Erstens: Wir müssen das Unsrige tun, um unseren Haushalt zu entschulden, indem wir heute die angebotene Entschuldungshilfe des Landes annehmen. Und zweitens: Wir müssen den politischen Druck auf die Regierungen in Bund und Land erhöhen. Die Gelegenheit ist günstig, denn im Januar 2013 ist Landtagswahl und im Herbst 2013 Bundestagswahl. Genau aus diesem Grunde werden wir in der Ratssitzung am 11. Mai einen Antrag stellen, der das Ziel hat, die Kräfte zu bündeln, die kreativen Potenziale dieser Stadt zu mobilisieren, Aktionen zu entwickeln und aufzubegehren, und gemeinsam Druck zu machen in Hannover und in Berlin. Gemeinsam heißt: Politik, Verwaltung und BürgerInnen zusammen und nach Möglichkeit Hand in Hand mit anderen ebenfalls in Schulden ertrinkenden Kommunen. Und Aktionen heißt, dass es eine neue Form „kommunalen Ungehorsams“ gegen die strukturelle Ausblutung der Städte und Gemeinden geben muss. Das ist eine Zukunftsaufgabe, die wir dringend angehen wollen.

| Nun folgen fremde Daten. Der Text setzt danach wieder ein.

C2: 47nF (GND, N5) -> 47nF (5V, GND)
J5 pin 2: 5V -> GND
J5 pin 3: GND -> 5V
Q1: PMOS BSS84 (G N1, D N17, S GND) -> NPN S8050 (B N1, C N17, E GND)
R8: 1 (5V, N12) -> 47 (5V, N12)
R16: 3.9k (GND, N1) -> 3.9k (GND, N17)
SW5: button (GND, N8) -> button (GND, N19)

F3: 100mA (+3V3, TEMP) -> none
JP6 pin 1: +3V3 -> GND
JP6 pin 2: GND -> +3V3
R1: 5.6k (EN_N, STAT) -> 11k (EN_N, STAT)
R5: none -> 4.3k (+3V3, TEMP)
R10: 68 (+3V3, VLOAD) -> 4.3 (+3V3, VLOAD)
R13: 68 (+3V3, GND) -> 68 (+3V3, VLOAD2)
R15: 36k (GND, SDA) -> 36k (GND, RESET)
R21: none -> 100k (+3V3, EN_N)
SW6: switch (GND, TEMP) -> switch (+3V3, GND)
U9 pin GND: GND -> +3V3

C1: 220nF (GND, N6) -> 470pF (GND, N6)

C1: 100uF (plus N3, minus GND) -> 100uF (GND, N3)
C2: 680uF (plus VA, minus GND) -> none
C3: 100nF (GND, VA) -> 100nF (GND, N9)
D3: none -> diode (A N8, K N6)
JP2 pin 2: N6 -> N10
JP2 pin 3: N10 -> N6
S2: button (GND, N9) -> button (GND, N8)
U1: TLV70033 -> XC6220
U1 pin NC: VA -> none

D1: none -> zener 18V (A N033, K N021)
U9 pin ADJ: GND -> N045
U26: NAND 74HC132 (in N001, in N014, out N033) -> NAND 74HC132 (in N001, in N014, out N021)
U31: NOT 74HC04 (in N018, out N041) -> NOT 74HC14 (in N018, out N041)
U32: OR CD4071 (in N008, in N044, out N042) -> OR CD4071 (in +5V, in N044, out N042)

Wir wollen, dass die kommunale Selbstverwaltung in Göttingen politisch handlungsfähig bleibt. Wir wollen auch weiterhin innovative und zukunftsfähige Politik machen, Bildung fördern, den Ausbau von Krippen und KiTas voranbringen, Gesamtschulen einrichten, Barrierefreiheit in öffentlichen Gebäuden sicherstellen, unseren Integrationsplan und unser Klimaschutzkonzept umsetzen, den Verkehr in neue Bahnen lenken, das Fahrrad und den ÖPNV fördern, gute und ausreichende Sport- und Freizeitangebote erhalten … und all diese für die Zukunft der Stadt wichtigen Felder sind im vorliegenden EHP eben nicht gnadenlos zusammengestrichen worden.

Dieser Antrag aus Entschuldungshilfe der Stadt Göttingen wird nun von einer Kommission geprüft werden, in der nicht nur das Land sitzt, sondern auch Kommunen, die in den kommenden Jahren die Entschuldung der Stadt Göttingen mit finanzieren werden und von denen viele eine deutlich geringere Quote sog. freiwilliger Leistungen haben als wir. Was diese Kommission von unserem EHP hält, wird sich bald zeigen. Das heißt, richtig spannend wird es erst nach dem heutigen Beschluss bis zur endgültigen Entscheidung voraussichtlich am 06.6.2012. Den ersten Schritt machen wir heute – und er ist richtig!

Ich danke Ihnen für Ihre Aufmerksamkeit.